Those men, Davon Carter and Clifton Mosley, both of Baltimore, were convicted and sentenced to multiple life sentences in 2021, but Hightower remained uncharged in the case until 2023. He is currently serving more than 30 years in federal prison for a separate murder, of a man who failed to pay back a loan.
The other case under new capital review is a racketeering case involving four men accused of carrying out killings as part of their membership in the MS-13 gang. They are accused of luring a woman suspected of associating with rival gang members to a park in Cockeysville and killing her, as well as another woman suspected of cooperating with law enforcement, alongside train tracks in Southeast Baltimore. The men, Wilson Arturo Constanza-Galdomez, Edis Omar Valenzuela-Rodriguez, Jonathan Pesquera-Puerto, Wualter Orellana-Hernandez, all of Baltimore, are accused of other attempted murders as well.
University of Richmond School of Law Professor Corrina Barrett Lain, an expert on the death penalty, said pursuing the death penalty in a state like Maryland could be a more costly endeavor.

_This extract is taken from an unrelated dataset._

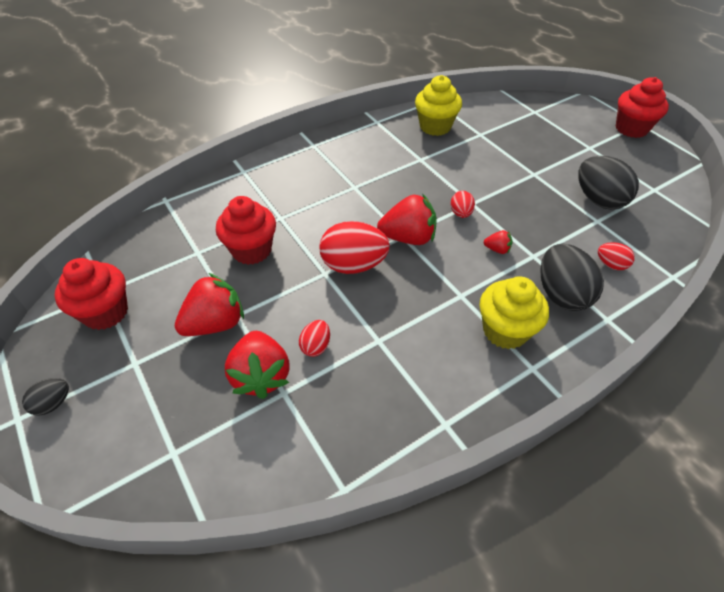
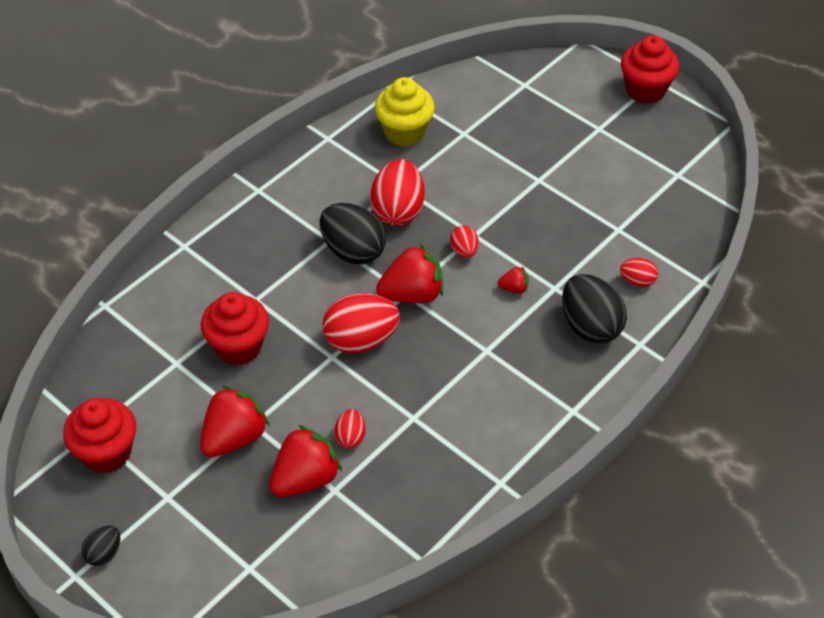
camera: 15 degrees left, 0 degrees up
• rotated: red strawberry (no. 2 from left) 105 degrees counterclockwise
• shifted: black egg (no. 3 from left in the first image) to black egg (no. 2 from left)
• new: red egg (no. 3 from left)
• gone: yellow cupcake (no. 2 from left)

“If they decide to go for it, they’re doing it in a state that has abolished the death penalty, and so the people themselves are not full of death penalty supporters,” Lain said. She said for example, the jury selection in the death penalty case against the Boston Marathon bombers in Massachusetts, a state that had long banned the death penalty, took two months and involved over 1,300 potential jurors.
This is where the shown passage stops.